The cast of A.C.T.'s 2018 production of A Walk on the Moon at the first rehearsal. Photo by Taylor Steinbeck.
Brigid O’Brien (Alison Kantrowitz): Alison is a fiery teenager. She's fun to portray because she has a lot of emotions—anger, excitement, passion—I feel like I can relate to her in that way. Also, she’s close to my age, which helps. Sometimes in stories with young people, writers try to dumb them down, but I think our book writer, Pamela Gray, has done an amazing job of creating honest human emotions for this character. Teenage angst is so real!

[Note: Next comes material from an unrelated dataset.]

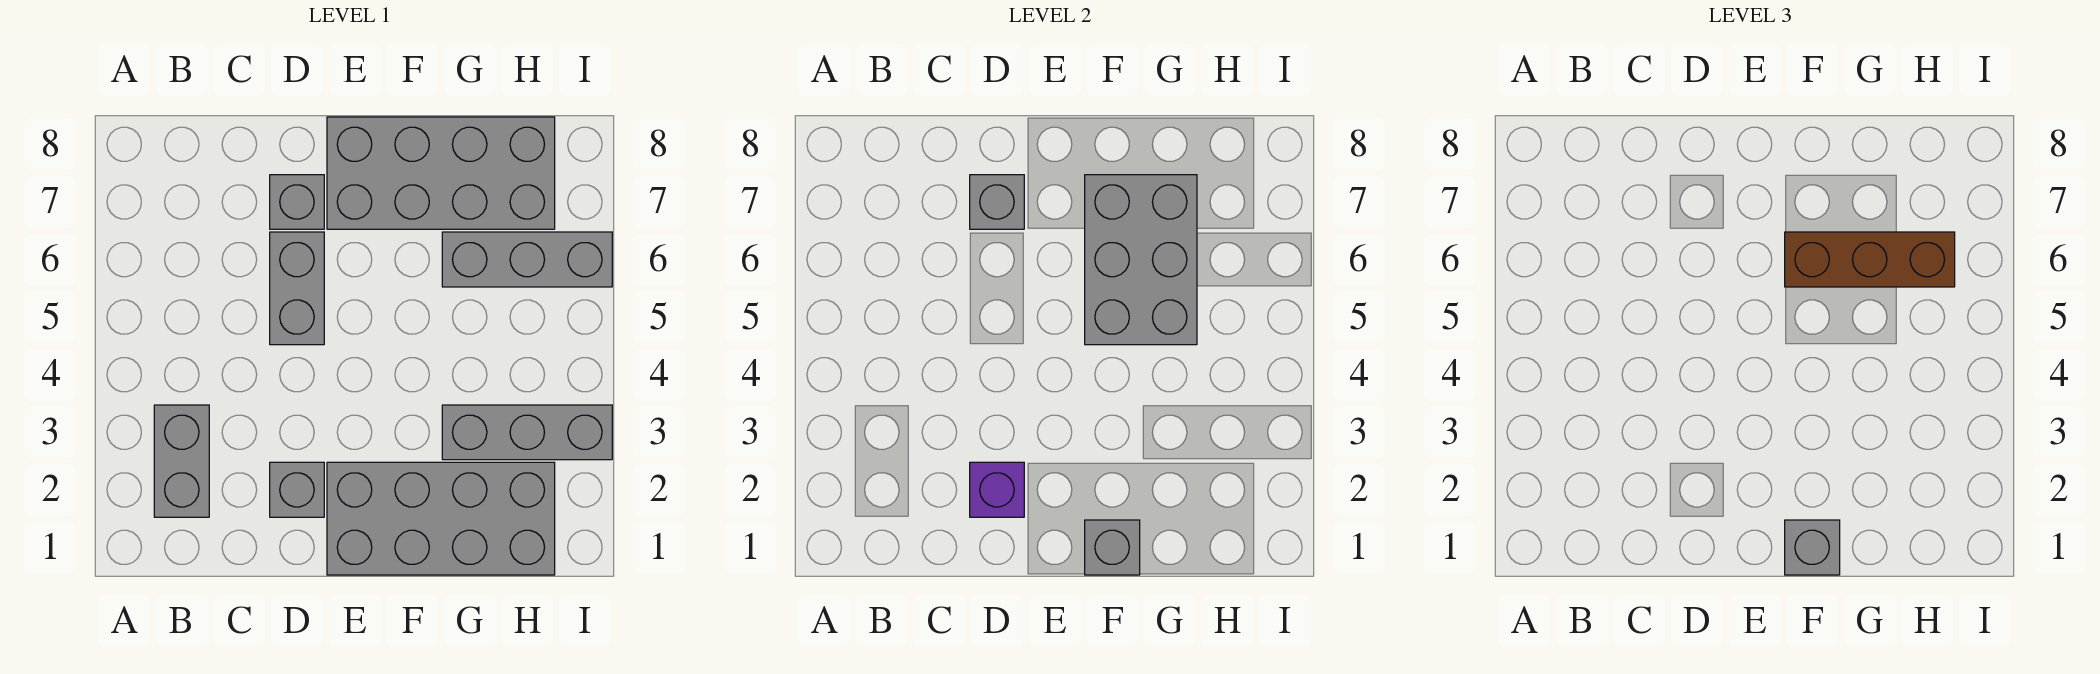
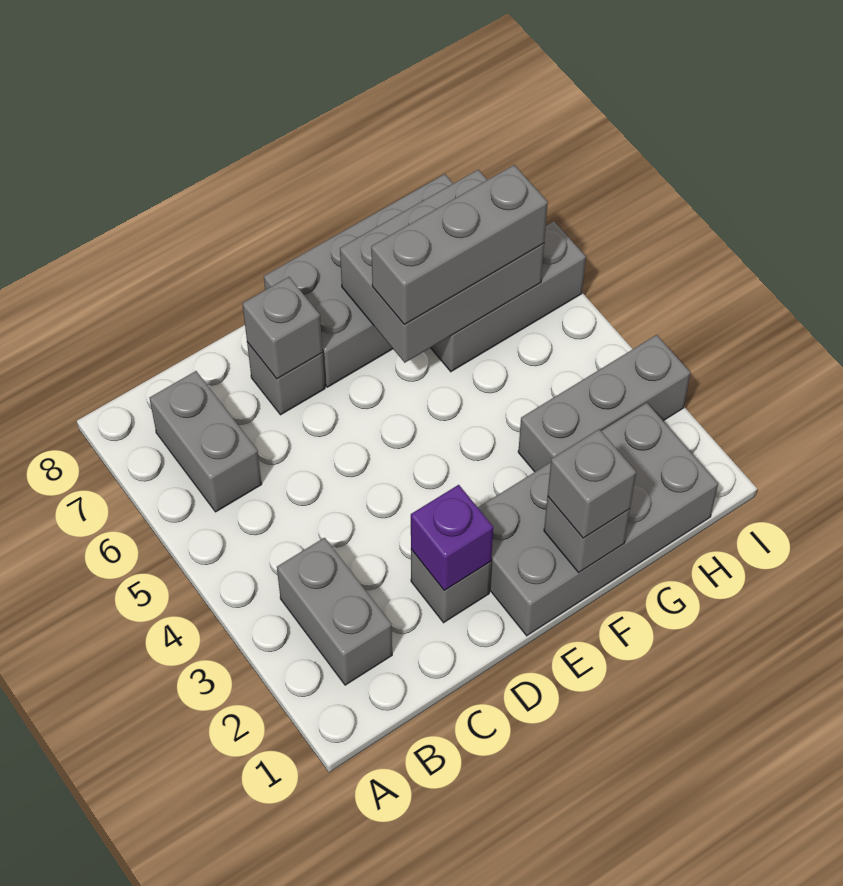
grey brick D5:D6 level 1 -> grey brick B6:B7 level 1
grey brick F5:G7 level 2 -> grey brick F6:H7 level 2
brown brick F6:H6 level 3 -> grey brick F6:H6 level 3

Jonah Platt (Marty Kantrowitz):
 Marty is the patriarch of the Kantrowitz family. He’s a hardworking TV repair man who lives for his family. His relationship with Pearl is very complicated. They got pregnant on their first date when they were teenagers and have been together ever since. He had dreams, she had dreams, but everything became about their family. They did what they needed to do.

Katie Brayben (Pearl Kantrowitz): Pearl is a wife and mother who is in the midst of a lot of change. She’s in her early thirties, but she gave birth very young, so her journey is a coming-of-age story at an older age. Pearl has a pretty typical mother-daughter relationship with Alison. Her daughter is a politically aware modern young woman and Pearl can see that, but it’s difficult for them to understand each other because she never had the possibilities that Alison had.

Nick Sacks (Ross), Brigid O'Brien (Alison), Jeffrey Brian Adams (Neil), and Kerry O'Malley (Lillian)
at the first rehearsal of A.C.T.'s 2018 production A Walk on the Moon. Photo by Taylor Steinbeck.
Zak Resnick (Walker Jerome): Walker is a free spirit. I think he’s someone who participates in free love. He is empathetic and caring; he wants what’s best for everyone. Walker is the one person in the story who doesn’t really belong in the world of the play—he’s the outsider. He goes to the bungalow colony to sell blouses and then his whole world is changed in an instant when he meets Pearl.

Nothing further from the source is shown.